ASHGABAT: The tightly-controlled Central Asian country of Turkmenistan claimed on Monday to have broken a world record after holding a massive event aimed at educating the population about the benefits of cycling.
Turkmen state media reported on Monday that the Guinness Book of Records had acknowledged the country for holding “the largest cycling awareness lesson” which involved 3,246 people on Friday.
The lesson focussed on road safety and featured a “cycling master class,” said Neutral Turkmenistan, a government mouthpiece.
On Sunday, strongman leader Gurbanguly Berdymukhamedov, 60, participated in another mass-cycling event that saw parts of the capital Ashgabat shut down.
Berdymukhamedov rode 8.5 kilometres as part of the event, the newspaper said.

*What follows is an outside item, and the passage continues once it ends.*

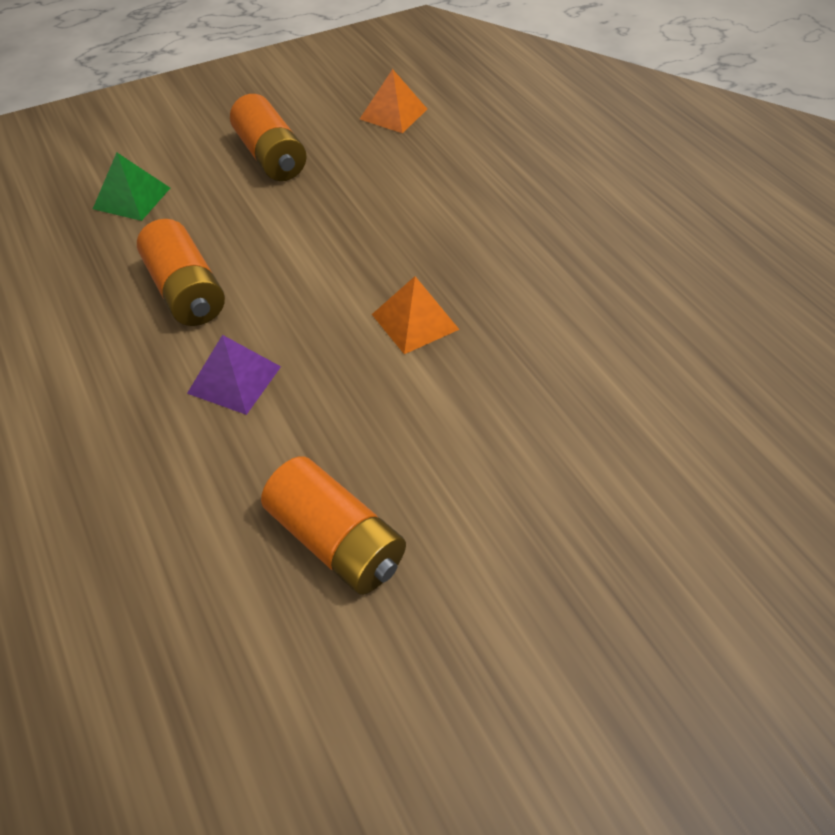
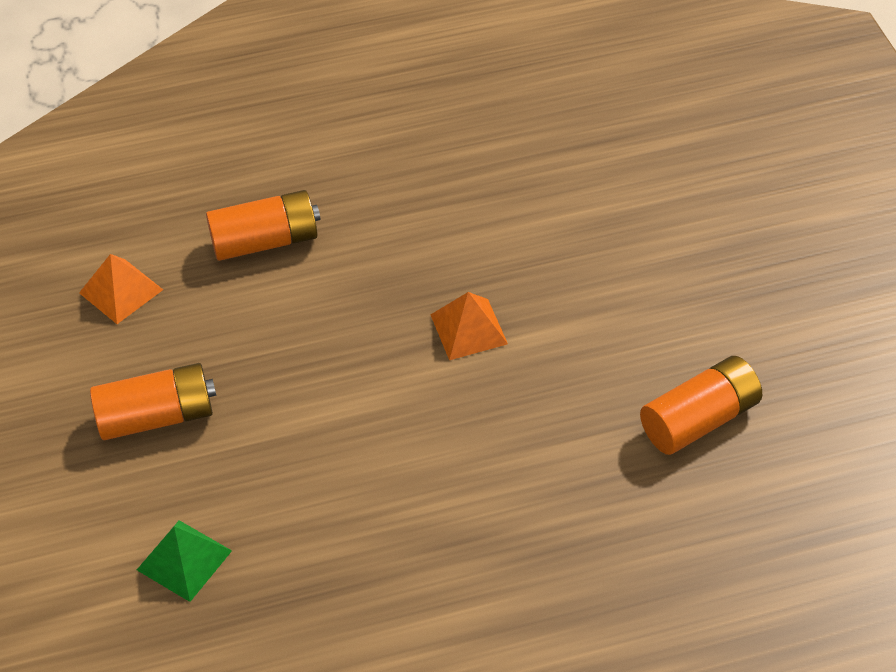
camera: 75 degrees left, 0 degrees up
(186, 291) = (369, 511): orange battery -> orange battery (265, 241)
(234, 379) = (506, 476): purple pyramid -> none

Both the “cycling awareness lesson” and the mass cycle ride were put on to mark the first official World Bicycle Day on June 3.
Turkmenistan led an initiative to create the new day at the United Nations General Assembly. It was approved in April with support from 193 member states.
Berdymukhamedov, a former dentist who is celebrated as repressive Turkmenistan’s “Protector” in the fawning state media, has made healthy living part of the country’s ideology in recent years, leaving government officials with no option but to follow suit.
Other events held in support of the head of state’s health kick have included mandatory public stretching sessions for civil servants.
Smoking is effectively banned in the country, with tobacco products no longer sold in most shops.
Turkmenistan has broken plenty of various records in recent times, many of which have fed into state propaganda.
In 2015, a choir of more than 4,000 people broke the world record for “singing in the round” previously held by Google employees. The choir sang “Forward Only Forward, My Dear Country Turkmenistan”, a hymn whose lyrics were written by Berdymukhamedov.
The strongman has been in power since 2007, when he won his first election following the death of eccentric predecessor Saparmurat Niyazov.
Both men are honoured by golden statues in the white marble-clad Ashgabat.